Mr. McCain now has, on average, a five percentage point advantage over his opponent in several national favorability surveys, including the venerable Gallup poll.

“McCain has a larger advantage over Obama on leadership than on any of the other eight character dimensions tested,” said Gallup analyst Jeffrey M. Jones, referencing a survey of 1,022 adults conducted Sept. 5-7.

“He also leads Obama in terms of being honest and trustworthy, putting the country’s interests ahead of his own political interests, being able to manage the government effectively, and being able to work with both parties to get things done in Washington,” Mr. Jones noted.

Mrs. Palin has not had much time at bat, compared with Mr. Obama and her direct rival, Mr. Biden.

Her total time in the glaring national spotlight is 12 days. Mr. Obama’s name has been bandied about ever since he made a high-profile keynote address at the 2004 Democratic National Convention. He announced his intention to run for president 19 months ago.
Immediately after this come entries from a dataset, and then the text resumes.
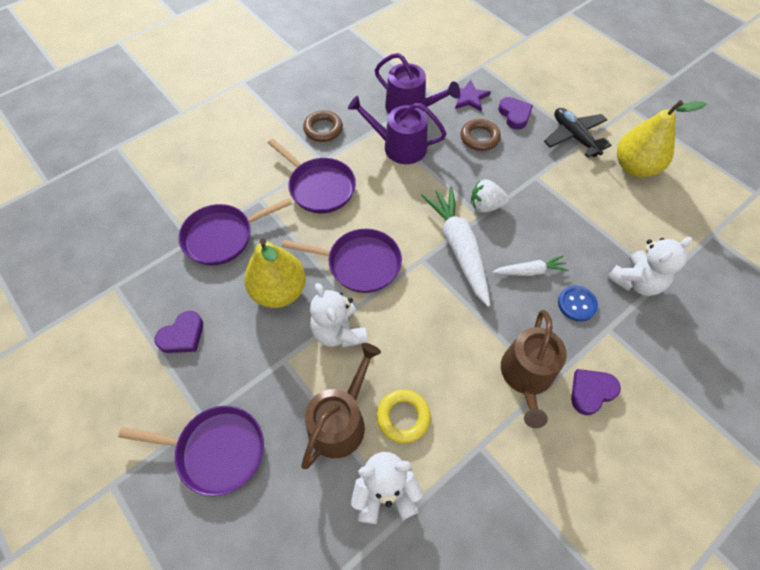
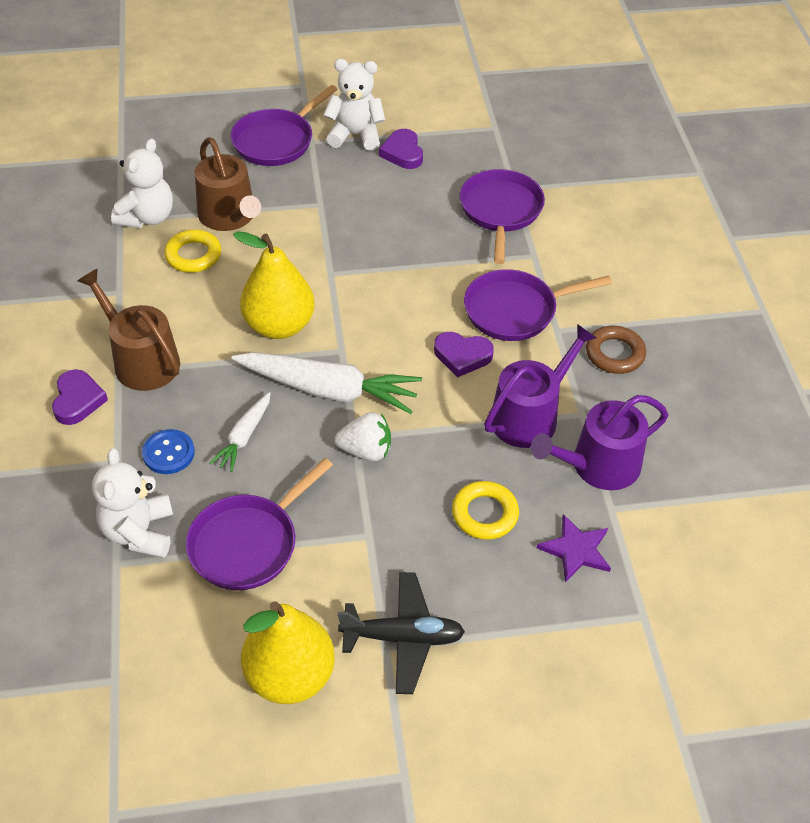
camera: 120 degrees right, 10 degrees down
(279, 291) = (397, 227): yellow pear -> yellow pear (279, 325)
(339, 332) = (315, 250): white teddy bear -> white teddy bear (355, 135)
(359, 263) = (379, 298): purple pan -> purple pan (248, 543)
(479, 138) = (484, 514): brown ring -> yellow ring
(485, 206) = (366, 450): white strawberry -> white strawberry turned 60 degrees clockwise
(514, 115) = (500, 587): purple heart -> purple heart (462, 356)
As for Mr. Biden, he has represented the state of Delaware since 1972 and has run for president himself - twice.

Instant fame has yielded coverage of Mrs. Palin that many consider biased. A Rasmussen Reports analysis released Wednesday found that 69 percent of the respondents agreed with the statement “reporters try to help the candidate they want to win.”

Half of the 1,000 likely voters in the Sept. 8 survey said the press is trying to help Mr. Obama, and 11 percent said reporters favored Mr. McCain. Just over a quarter judged the coverage “unbiased.”

And while “Lipstick Gate” and “Swiftboat Lipstick” have come and gone, the media frenzy over Mr. Obama’s “lipstick on a pig” comment has bigger connotations, according to NBC News’ Washington bureau chief, Mark Whitaker.

“This seems like a frivolous story, but I think it does tell us … things that I think are important to watch. One is how good the McCain campaign is at hand-to-hand combat, at basically driving the news cycle day after day,” he said Thursday.